Он поцеловал ее, и она почувствовала, как ее тело совсем обмякло в его руках. У него было свое волшебное любовное средство. Агрессию он заменял опытом, как старый игрок компенсирует свою слабость высокой техникой. В душе Бусейна желала, чтобы человек, с которым она когда-нибудь сочетается браком, был так же нежен, как Заки. Однако все возрастающее восхищение им в какой-то степени стесняло ее, возвращая чувство стыда. Он был с ней добр, а она предавала его и причиняла боль. Этот славный человек, который проявлял к ней нежность, баловал, посвящал в секреты своей жизни, и представить себе не мог, что она готовит план захвата квартиры после его смерти. Думая об этом, она и ненавидела и презирала себя. Ей было трудно обманывать его, как хирургу было бы трудно оперировать собственную жену или ребенка. Она не раз думала заполучить его подпись на договоре, когда он был пьян, но в последнюю секунду отступала. Она не могла сделать этого, а после, к своему удивлению, корила себя и злилась на собственную слабость. В действительности ее сочувствие старику Заки и стыд, с одной стороны, и жажда денег, с другой, вели в ее душе жестокую борьбу. Наконец она собрала волю в кулак и решила покончить с этим: при первой же возможности выкрасть его подпись…


* * *

– Заметь… все костюмы у меня зимние. Такие банкеты я посещал зимой, а летом уезжал в Европу…

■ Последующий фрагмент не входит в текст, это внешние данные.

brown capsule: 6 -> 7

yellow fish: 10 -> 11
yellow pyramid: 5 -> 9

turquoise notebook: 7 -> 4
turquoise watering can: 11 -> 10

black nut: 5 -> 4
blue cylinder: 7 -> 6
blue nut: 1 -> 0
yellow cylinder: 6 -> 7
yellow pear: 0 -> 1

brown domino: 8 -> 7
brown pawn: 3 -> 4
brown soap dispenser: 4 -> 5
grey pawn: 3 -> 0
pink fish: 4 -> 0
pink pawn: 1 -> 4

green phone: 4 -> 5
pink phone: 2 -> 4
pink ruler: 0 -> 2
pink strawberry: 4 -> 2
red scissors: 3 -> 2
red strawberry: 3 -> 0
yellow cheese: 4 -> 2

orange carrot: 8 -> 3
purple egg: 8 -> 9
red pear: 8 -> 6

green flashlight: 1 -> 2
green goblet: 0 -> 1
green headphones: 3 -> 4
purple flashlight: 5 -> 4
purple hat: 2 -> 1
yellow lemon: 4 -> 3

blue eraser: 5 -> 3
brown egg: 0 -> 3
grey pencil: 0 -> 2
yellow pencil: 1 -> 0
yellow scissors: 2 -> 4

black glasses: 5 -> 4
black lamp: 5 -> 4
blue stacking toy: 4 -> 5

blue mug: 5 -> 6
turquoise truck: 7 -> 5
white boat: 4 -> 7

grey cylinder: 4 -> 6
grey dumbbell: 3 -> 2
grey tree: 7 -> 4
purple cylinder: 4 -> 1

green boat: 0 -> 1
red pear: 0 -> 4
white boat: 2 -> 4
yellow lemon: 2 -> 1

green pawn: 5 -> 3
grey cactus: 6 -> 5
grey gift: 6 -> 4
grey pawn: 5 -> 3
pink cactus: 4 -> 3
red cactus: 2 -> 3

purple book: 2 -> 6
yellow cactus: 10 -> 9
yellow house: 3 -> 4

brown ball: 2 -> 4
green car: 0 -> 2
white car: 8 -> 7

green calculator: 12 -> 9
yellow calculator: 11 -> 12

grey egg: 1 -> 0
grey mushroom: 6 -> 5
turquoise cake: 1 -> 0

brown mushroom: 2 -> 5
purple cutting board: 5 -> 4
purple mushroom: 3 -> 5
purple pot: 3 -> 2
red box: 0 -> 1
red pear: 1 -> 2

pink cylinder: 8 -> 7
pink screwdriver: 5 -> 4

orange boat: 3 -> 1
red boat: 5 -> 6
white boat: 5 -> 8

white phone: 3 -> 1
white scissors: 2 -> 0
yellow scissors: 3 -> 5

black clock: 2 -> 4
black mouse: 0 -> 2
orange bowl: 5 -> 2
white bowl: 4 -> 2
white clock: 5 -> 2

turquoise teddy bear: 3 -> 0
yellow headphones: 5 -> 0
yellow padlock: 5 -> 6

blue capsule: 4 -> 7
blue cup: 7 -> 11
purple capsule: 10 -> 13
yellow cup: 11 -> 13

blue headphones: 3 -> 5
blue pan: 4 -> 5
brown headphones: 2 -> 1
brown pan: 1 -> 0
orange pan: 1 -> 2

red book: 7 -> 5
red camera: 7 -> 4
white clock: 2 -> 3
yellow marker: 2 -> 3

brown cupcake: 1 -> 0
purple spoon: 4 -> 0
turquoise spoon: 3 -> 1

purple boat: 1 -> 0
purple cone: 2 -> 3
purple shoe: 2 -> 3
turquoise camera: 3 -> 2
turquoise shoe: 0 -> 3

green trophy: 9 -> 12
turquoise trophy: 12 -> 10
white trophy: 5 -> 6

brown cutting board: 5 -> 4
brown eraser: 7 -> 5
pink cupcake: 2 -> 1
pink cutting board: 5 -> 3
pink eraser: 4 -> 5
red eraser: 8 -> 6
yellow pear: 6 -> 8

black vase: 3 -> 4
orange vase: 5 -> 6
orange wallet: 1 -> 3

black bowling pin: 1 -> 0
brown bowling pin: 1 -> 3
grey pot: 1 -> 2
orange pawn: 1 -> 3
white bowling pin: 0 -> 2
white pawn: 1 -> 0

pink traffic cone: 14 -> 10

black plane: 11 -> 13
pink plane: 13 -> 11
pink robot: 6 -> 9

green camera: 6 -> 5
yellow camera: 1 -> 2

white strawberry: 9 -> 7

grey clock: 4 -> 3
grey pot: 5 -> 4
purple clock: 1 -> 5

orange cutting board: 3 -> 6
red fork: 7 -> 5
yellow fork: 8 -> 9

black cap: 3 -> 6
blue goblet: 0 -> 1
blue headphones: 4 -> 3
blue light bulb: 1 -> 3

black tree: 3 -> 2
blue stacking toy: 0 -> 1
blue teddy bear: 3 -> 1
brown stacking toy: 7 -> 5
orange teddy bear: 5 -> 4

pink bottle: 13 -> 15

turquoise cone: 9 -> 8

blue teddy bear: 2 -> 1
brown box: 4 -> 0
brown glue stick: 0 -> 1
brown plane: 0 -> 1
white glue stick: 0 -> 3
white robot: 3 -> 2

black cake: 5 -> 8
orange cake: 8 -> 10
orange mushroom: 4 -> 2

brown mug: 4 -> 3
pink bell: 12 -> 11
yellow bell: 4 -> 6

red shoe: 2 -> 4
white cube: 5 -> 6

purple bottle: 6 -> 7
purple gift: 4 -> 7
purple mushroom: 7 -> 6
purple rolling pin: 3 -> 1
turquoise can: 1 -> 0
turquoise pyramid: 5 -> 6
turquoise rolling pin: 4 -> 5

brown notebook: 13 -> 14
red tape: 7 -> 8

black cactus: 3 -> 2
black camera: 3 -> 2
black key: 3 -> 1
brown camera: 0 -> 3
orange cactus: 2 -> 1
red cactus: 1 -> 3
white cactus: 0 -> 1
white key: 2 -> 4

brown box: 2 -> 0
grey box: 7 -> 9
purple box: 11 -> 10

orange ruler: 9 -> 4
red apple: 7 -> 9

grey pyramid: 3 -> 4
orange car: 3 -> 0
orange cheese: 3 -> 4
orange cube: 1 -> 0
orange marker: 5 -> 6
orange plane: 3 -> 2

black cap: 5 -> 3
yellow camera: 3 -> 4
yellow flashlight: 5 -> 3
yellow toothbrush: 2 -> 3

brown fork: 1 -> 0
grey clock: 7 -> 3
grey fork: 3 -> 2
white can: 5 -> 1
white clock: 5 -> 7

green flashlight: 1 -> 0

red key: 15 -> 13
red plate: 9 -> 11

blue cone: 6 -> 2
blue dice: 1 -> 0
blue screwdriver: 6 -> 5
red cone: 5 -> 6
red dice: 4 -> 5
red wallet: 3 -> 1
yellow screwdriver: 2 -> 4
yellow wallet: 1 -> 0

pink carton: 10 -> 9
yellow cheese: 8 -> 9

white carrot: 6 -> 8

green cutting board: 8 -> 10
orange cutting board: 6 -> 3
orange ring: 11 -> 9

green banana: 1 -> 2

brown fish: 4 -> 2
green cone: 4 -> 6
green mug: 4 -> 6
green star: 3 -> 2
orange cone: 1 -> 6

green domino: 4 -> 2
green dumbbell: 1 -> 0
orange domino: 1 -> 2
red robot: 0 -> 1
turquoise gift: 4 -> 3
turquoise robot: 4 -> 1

Они сидели в ресторане «Maxime» и уже закончили ужинать. Прошла полночь, посетители разошлись. Бусейна была в новом голубом платье, открывающем белую шею и впадинку между грудей. Заки сидел рядом с ней, потягивая виски, и показывал ей свои старые фотографии. На одной из них смеялся симпатичный изящный юноша с бокалом в руке, окруженный мужчинами в костюмах и красивыми женщинами в открытых вечерних платьях, на переднем плане виднелись столы с изысканными блюдами и бутылками дорогого вина… Бусейна увлеченно разглядывала снимки, потом показала на один из них и засмеялась:

– Что это?! Какой необычный костюм…

– Это вечерний костюм… Тогда на каждый случай был особый костюм… Утренний не такой, как дневной, и не такой, как вечерний.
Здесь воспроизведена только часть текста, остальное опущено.